La Grande Rouquine era seccatissima di avere tanto seno quanto ne hanno per solito le quindicenni tubercolose. Aveva due cosce così lunghe da parere in piedi sovra due stampelle; una fisionomia di cera con due grandi occhiacci da gatto, verdi; poi quel suo cespuglio di capelli rossi che le ventava intorno alle tempie come un colore di malvagità. Aveva una voce fioca e sonora, bruciacchiata dall'arsura delle sigarette russe. Dicevano che avesse tirato un paio di stilettate in vita sua, come s'infila un ago da calza dentro un gomitolo di lana.

Ma la polizia, per riconoscenza, le aveva permesso di aprire il Bar.

Limka, violino di spalla dell'orchestrina zingara, il famoso Limka, tzeco delle Batignolles, era suo fratello; cioè figlio di sua madre.

Quanto al padre, Limka la Grande Rouquine nulla sapevano di positivo.

Un cugino di Limka faceva il Régisseur a Montmartre.

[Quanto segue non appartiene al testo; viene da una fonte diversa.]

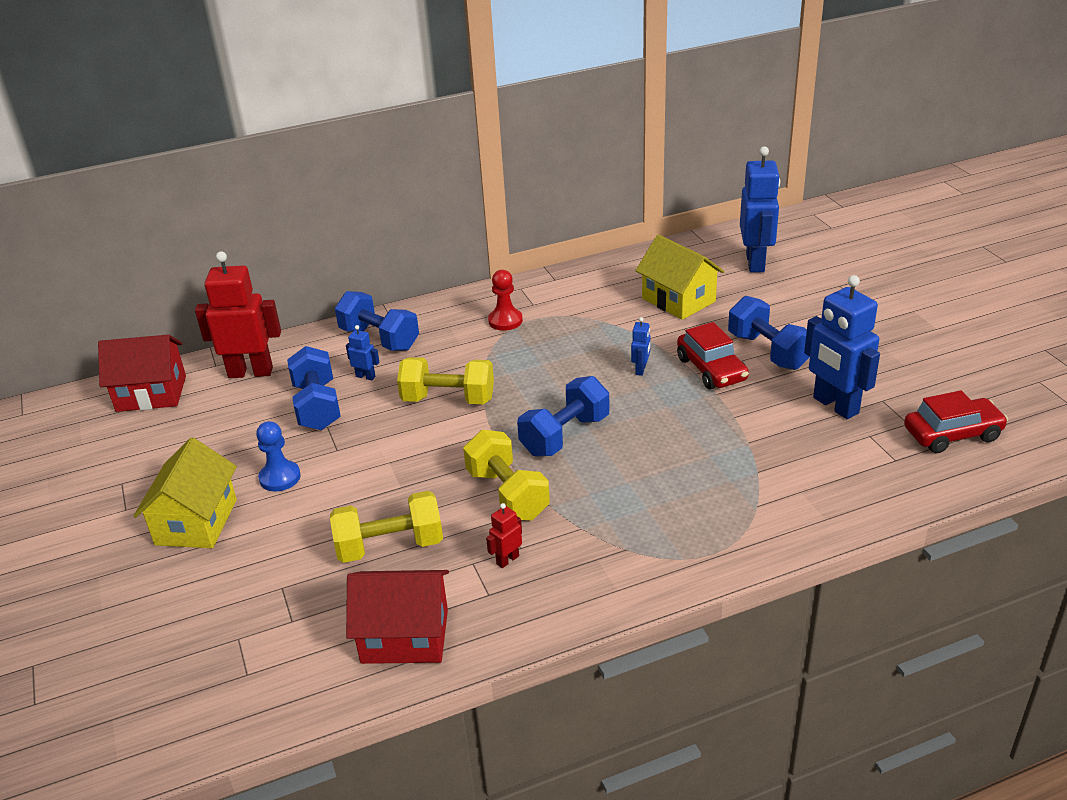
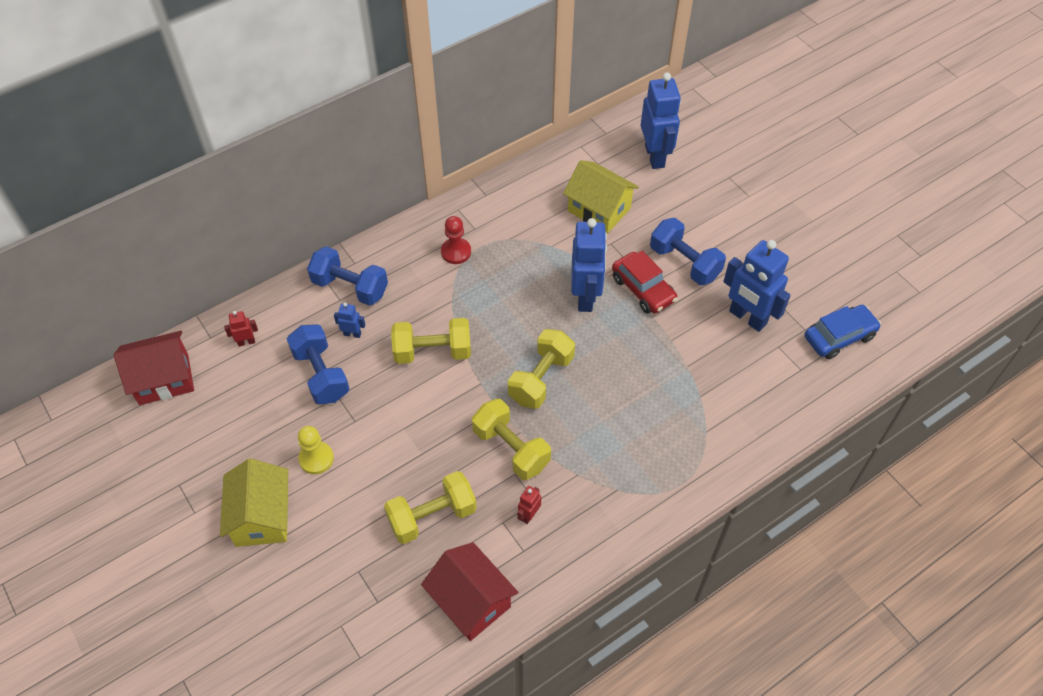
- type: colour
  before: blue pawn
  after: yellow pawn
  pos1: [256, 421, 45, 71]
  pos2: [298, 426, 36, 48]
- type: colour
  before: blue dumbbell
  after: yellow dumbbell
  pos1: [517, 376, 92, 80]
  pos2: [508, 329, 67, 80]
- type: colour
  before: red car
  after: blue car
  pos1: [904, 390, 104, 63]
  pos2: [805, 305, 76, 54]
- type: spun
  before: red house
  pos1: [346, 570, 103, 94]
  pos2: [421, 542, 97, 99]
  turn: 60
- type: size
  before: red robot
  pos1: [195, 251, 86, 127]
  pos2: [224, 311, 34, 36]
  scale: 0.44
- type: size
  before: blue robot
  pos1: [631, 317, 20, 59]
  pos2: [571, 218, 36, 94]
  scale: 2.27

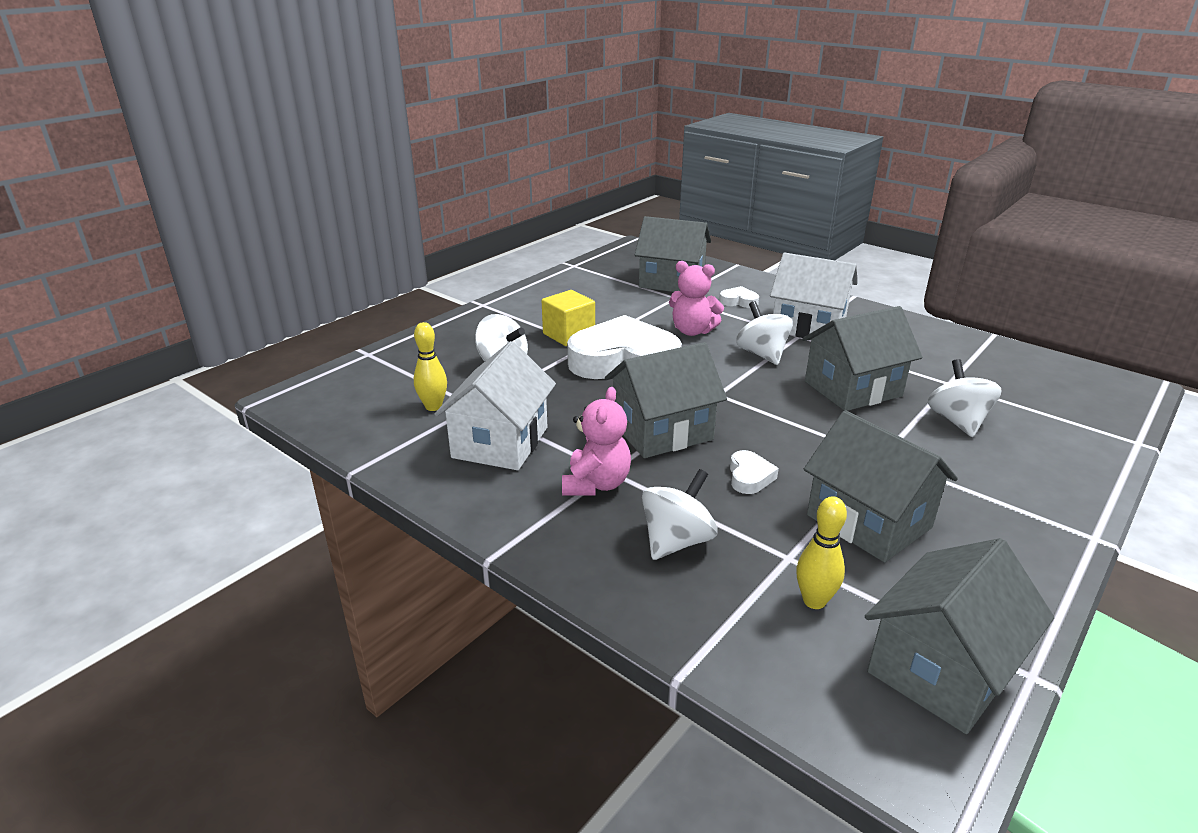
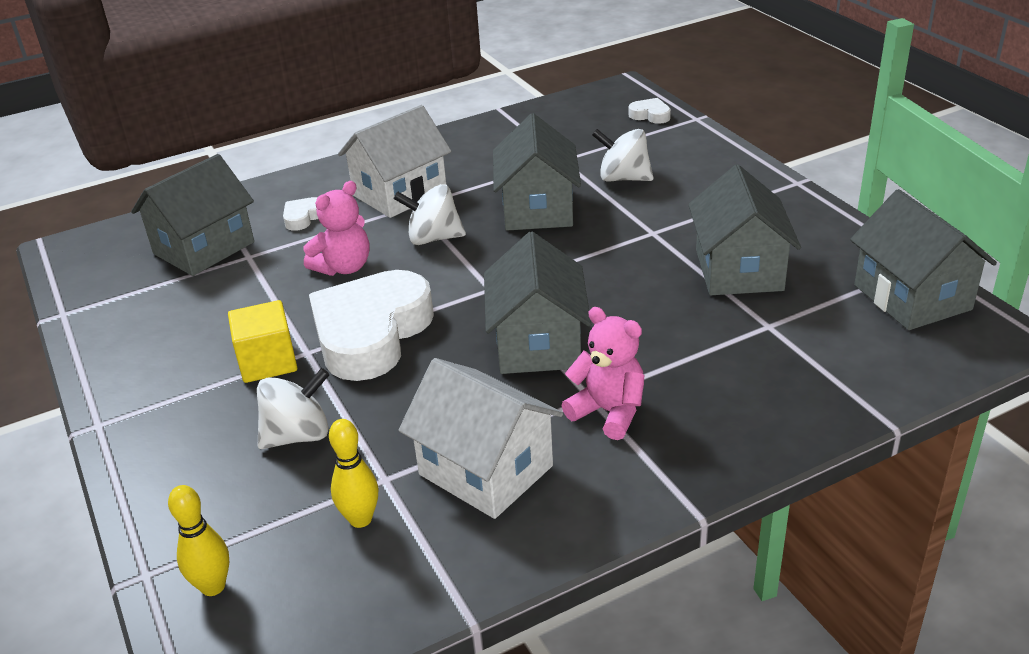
- type: missing
  before: white spinning top
  pos1: [642, 469, 76, 91]
- type: relocated
  before: white heart
  pos1: [730, 450, 49, 44]
  pos2: [628, 98, 43, 26]
- type: relocated
  before: yellow bowling pin
  pos1: [796, 496, 51, 113]
  pos2: [168, 485, 61, 111]
- type: spun
  before: grey house
  pos1: [804, 410, 154, 153]
  pos2: [688, 165, 113, 130]
  turn: -75

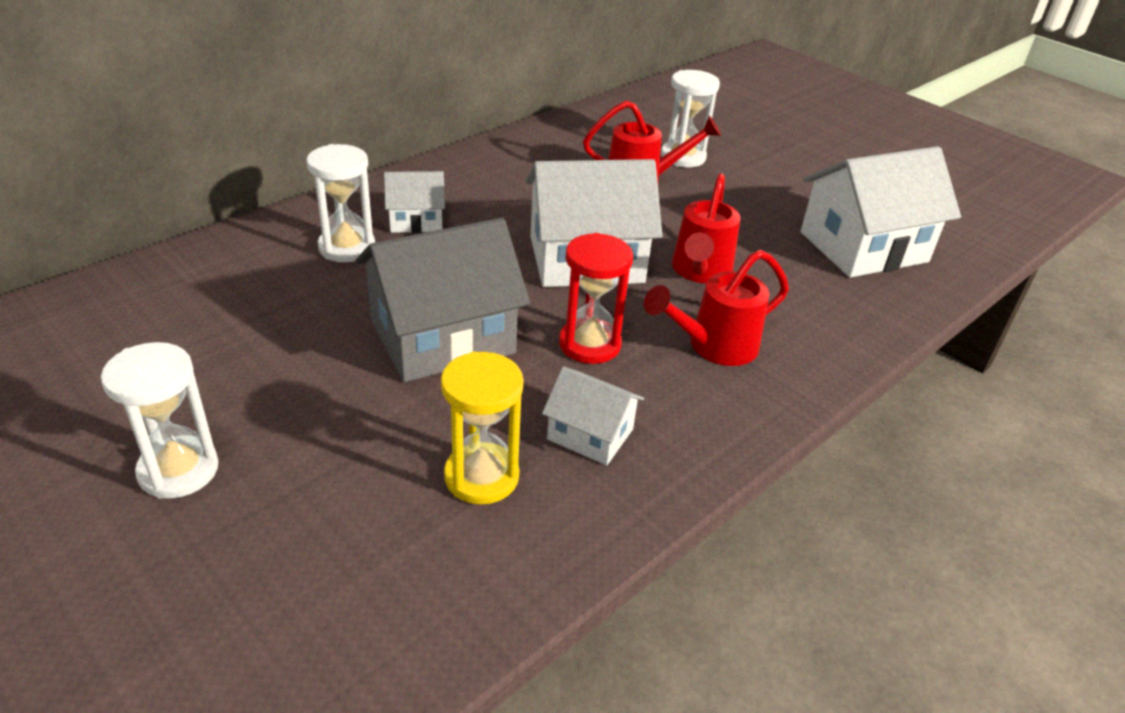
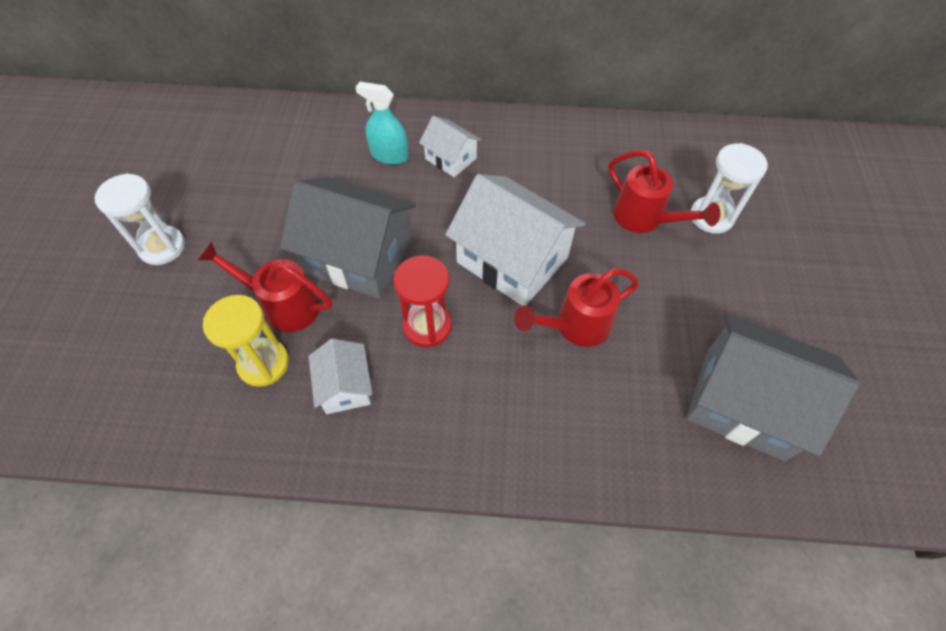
- type: relocated
  before: red watering can
  pos1: [644, 250, 145, 116]
  pos2: [197, 241, 135, 91]
- type: exchanged
  before: white hourglass
  after: turquoise spray bottle
  pos1: [306, 144, 69, 119]
  pos2: [355, 82, 54, 83]
- type: colour
  before: white house
  after: grey house
  pos1: [801, 146, 160, 132]
  pos2: [686, 313, 174, 149]

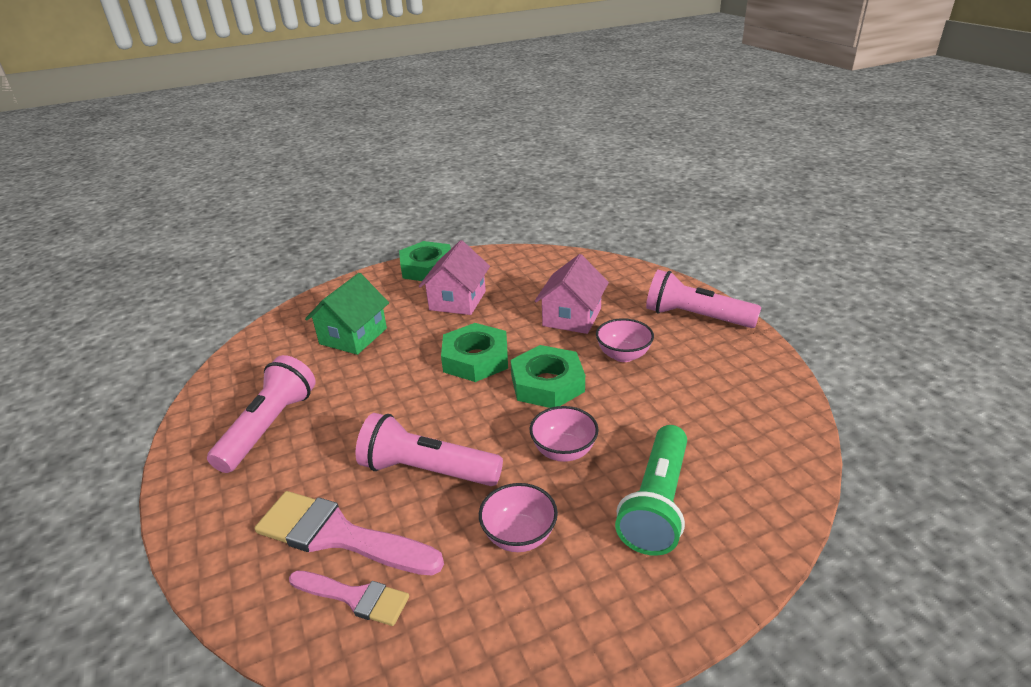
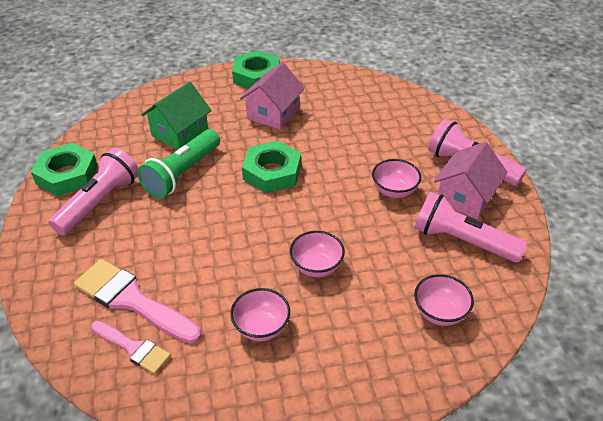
- type: appeared
  after: pink bowl
  pos2: [414, 274, 60, 52]
- type: relocated
  before: pink flashlight
  pos1: [355, 413, 148, 73]
  pos2: [415, 192, 112, 71]
- type: relocated
  before: green nut
  pos1: [510, 345, 75, 63]
  pos2: [31, 143, 67, 53]
- type: relocated
  before: pink house
  pos1: [535, 254, 74, 80]
  pos2: [434, 142, 73, 77]
- type: relocated
  before: green flashlight
  pos1: [615, 425, 72, 131]
  pos2: [137, 129, 83, 69]

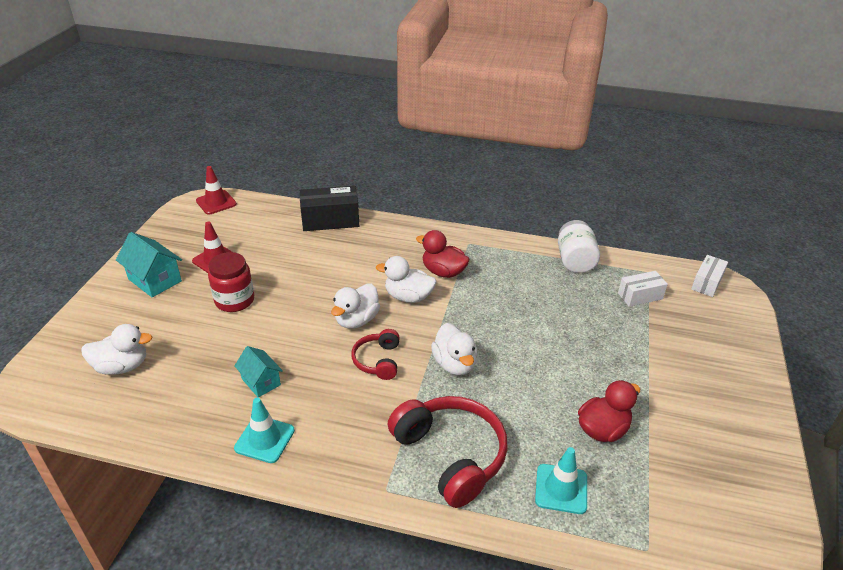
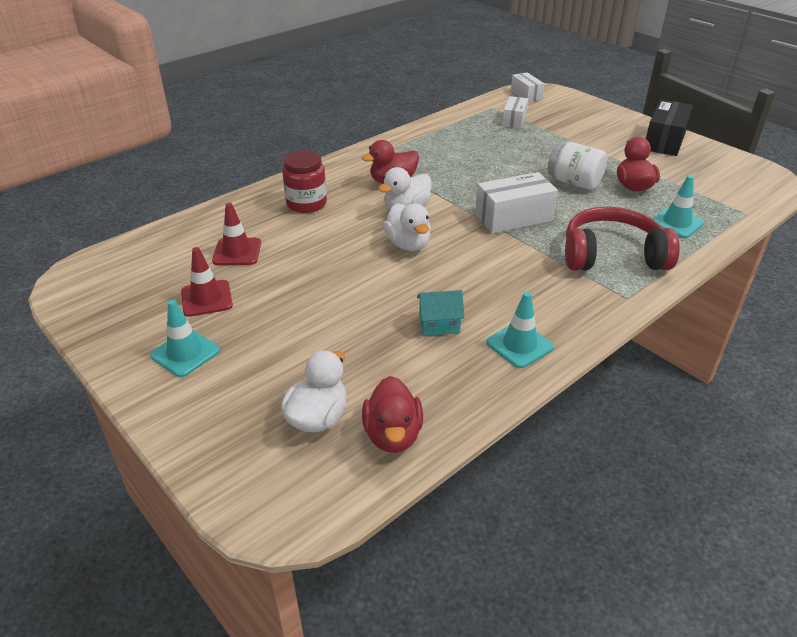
- type: missing
  before: red headphones
  pos1: [351, 329, 49, 51]
- type: appeared
  after: red duck
  pos2: [362, 376, 61, 77]
- type: relocated
  before: red traffic cone
  pos1: [196, 166, 41, 49]
  pos2: [212, 203, 49, 62]
- type: relocated
  before: red jar
  pos1: [208, 252, 46, 60]
  pos2: [282, 151, 45, 62]
- type: relocated
  before: black box
  pos1: [300, 186, 59, 45]
  pos2: [646, 99, 47, 57]
- type: relocated
  before: white jar
  pos1: [558, 220, 42, 53]
  pos2: [548, 141, 59, 49]
- type: exchanged
  before: turquoise house
  after: turquoise traffic cone
  pos1: [116, 232, 66, 65]
  pos2: [150, 300, 70, 77]
- type: exchanged
  before: white duck
  after: white box
  pos1: [431, 323, 46, 52]
  pos2: [475, 172, 83, 62]

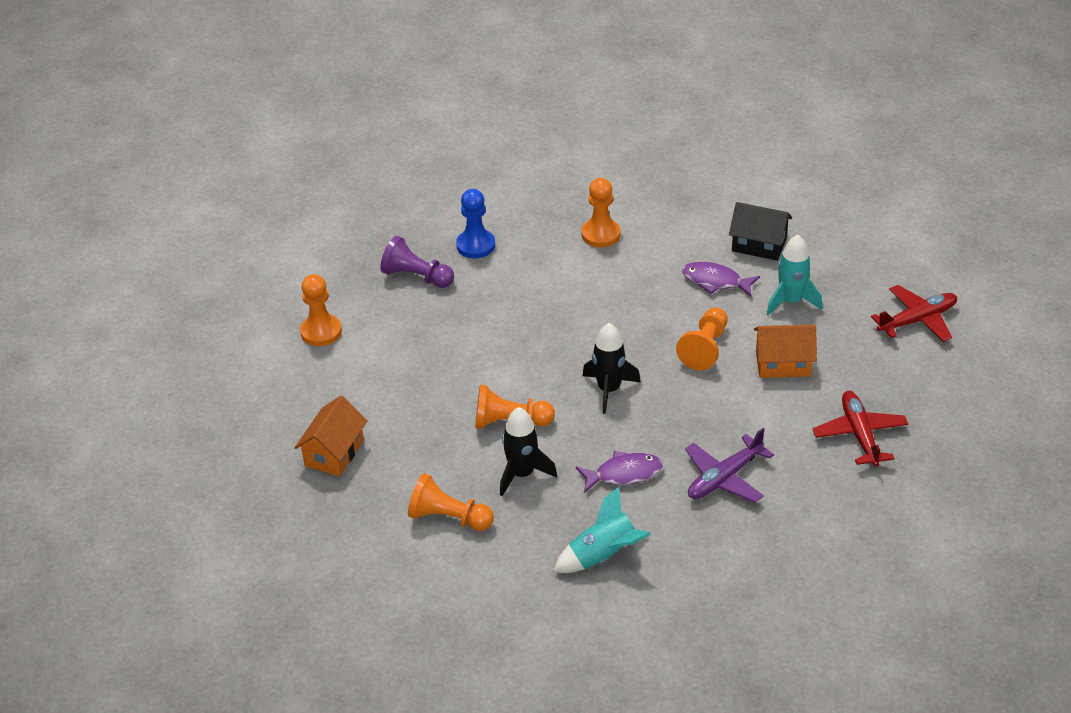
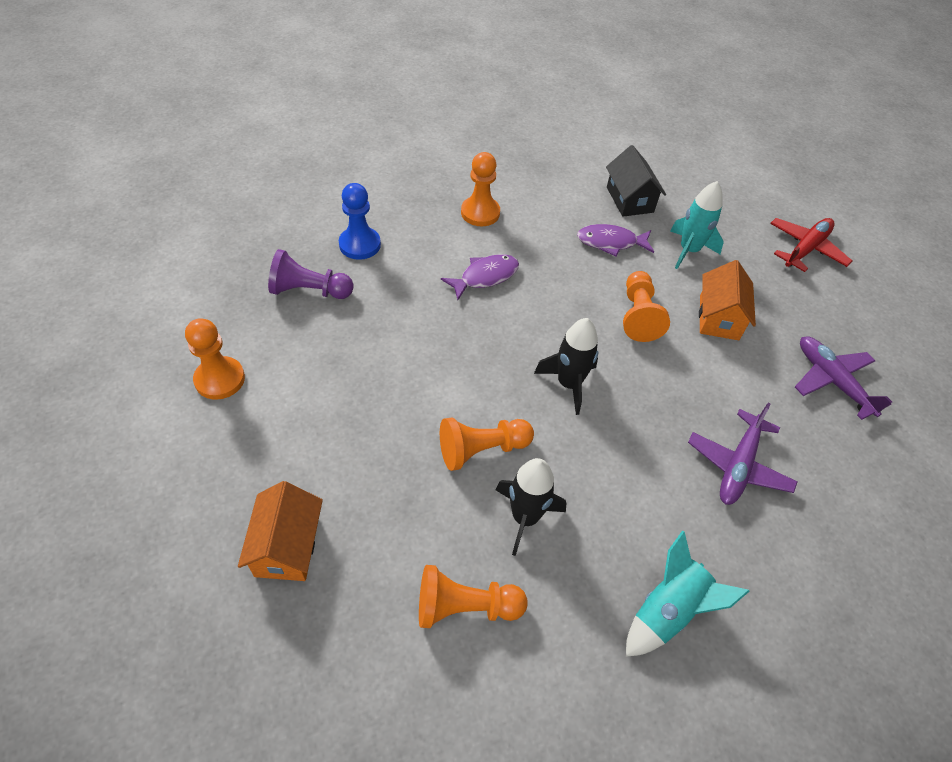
- type: relocated
  before: purple fish
  pos1: [576, 451, 87, 42]
  pos2: [441, 254, 78, 46]
- type: colour
  before: red plane
  after: purple plane
  pos1: [812, 391, 96, 76]
  pos2: [795, 336, 97, 84]
- type: spun
  before: black house
  pos1: [729, 202, 63, 59]
  pos2: [606, 145, 60, 72]
  turn: 75
- type: spun
  before: orange house
  pos1: [754, 325, 63, 53]
  pos2: [699, 260, 57, 80]
  turn: -60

Gli raccomandarono Bluette.

Il Régisseur le mise un dito sotto il mento: - Faut achalander, ma poule!...

"Achalander? Achalander? Neanche Max intendeva cosa volesse dire.

Garcia-Pois lourd, boxeur deluso, per quanto a sua volta non fosse un aborigeno, diede tuttavia la spiegazione: - "Eh, bon Diô! ça dire tirrer les cliannts! Achalandèrr, achalandèrr, quoi!..."

Micaello, creatore d'una valse chaloupée, si assunse l'incarico di farne in poche settimane "la premièrre dansôse de la Scalà." Era un bel ragazzo, agile come una pallottola, con occhi da Saraceno. "Et tou me payeras quand tou auras plous de gallette!... Ze ne suis pas compatriote pour rienn, ze ne suis pas!..."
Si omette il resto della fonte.